Week 11 — Wednesday, November 11 — Class notes

Data serialization: for storage and communication

This week we're going to talk about data serialization, which is a process for translating data in the form of variables and data structures into a format that can be stored for later use (like in a file), or transmitted to others (like across a network).

Serialization can be accomplished with many different types of data and file formats. The serialization format that we will be using today is JSON (usually pronounced JAY-sawn), which stands for JavaScript object notation. This is a set of rules for formatting a file, and is a very common serialization format today. JSON comes out of JavaScript, although it is a format that is used in the context of many programming languages. Most programming languages in use today have libraries to make it easier to read and write data in JSON format.

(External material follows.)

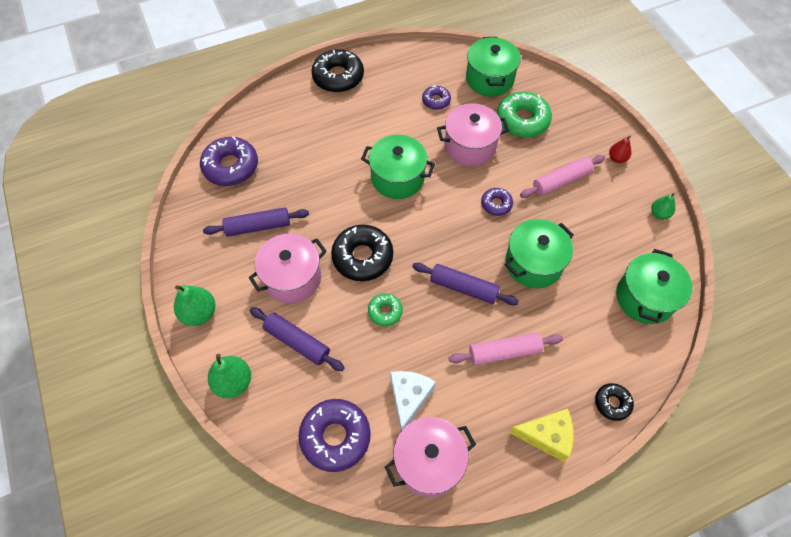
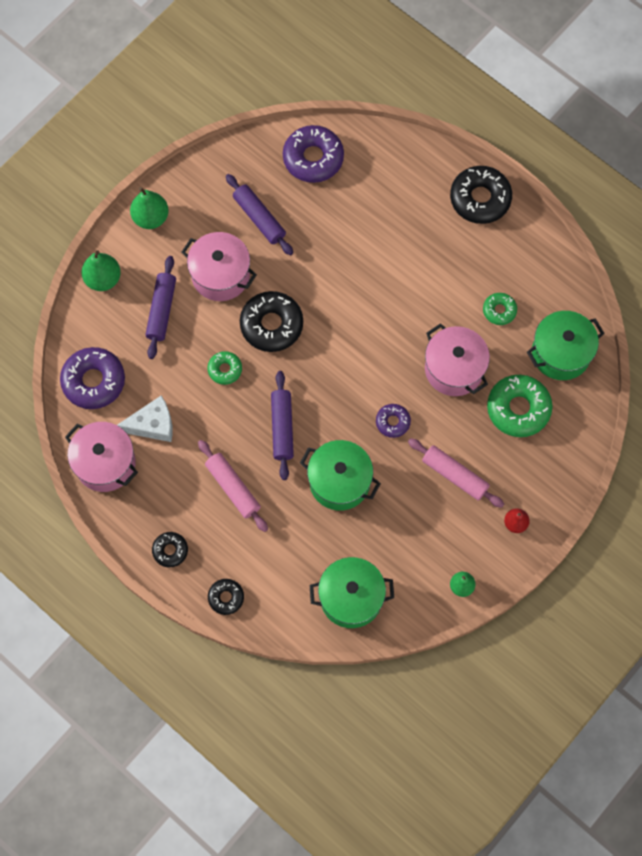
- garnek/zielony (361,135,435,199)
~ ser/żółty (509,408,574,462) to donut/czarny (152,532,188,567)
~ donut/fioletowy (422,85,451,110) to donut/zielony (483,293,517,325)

Those of you who did a data visualization for your midterm have already worked with data serialization, although we did not refer to it by that name when we were working on your code. Everyone who did data visualization this semester worked with CSV data which stands for comma-separated values. This is an older format that existed long before JSON, and is still useful in many cases. A common use case for CSV is to represent tabular data, like a spreadsheet. A CSV-formatted file looks like this:

  Rory,human,brown,computers
  Gritty,monster,orange,hockey
  Fido,dog,beige,running

As you can see, and as the name implies, CSV is a data format that simply lists rows of data, in which each value is separated by commas. Sometimes CSV files will contain a header row indicating what each of these values represents, like the first row of a spreadsheet. In this case, that might look like this:

  name,species,hair color,favorite thing

Which data format you decide to use when you need to serialize data depends on the structure of the data, and the operations you need to do on it. Hopefully by the end of today you will have a sense of what JSON is good for, and when you might elect to use this format.

But before we get to serialization, I want to introduce a new kind of data structure. In the process, I'll introduce the command line and show how you can run Python code in this new mode. And we'll end the class today with an example that shows how you can access serialized JSON data via a network with a very simple API to create a shared, interactive experience.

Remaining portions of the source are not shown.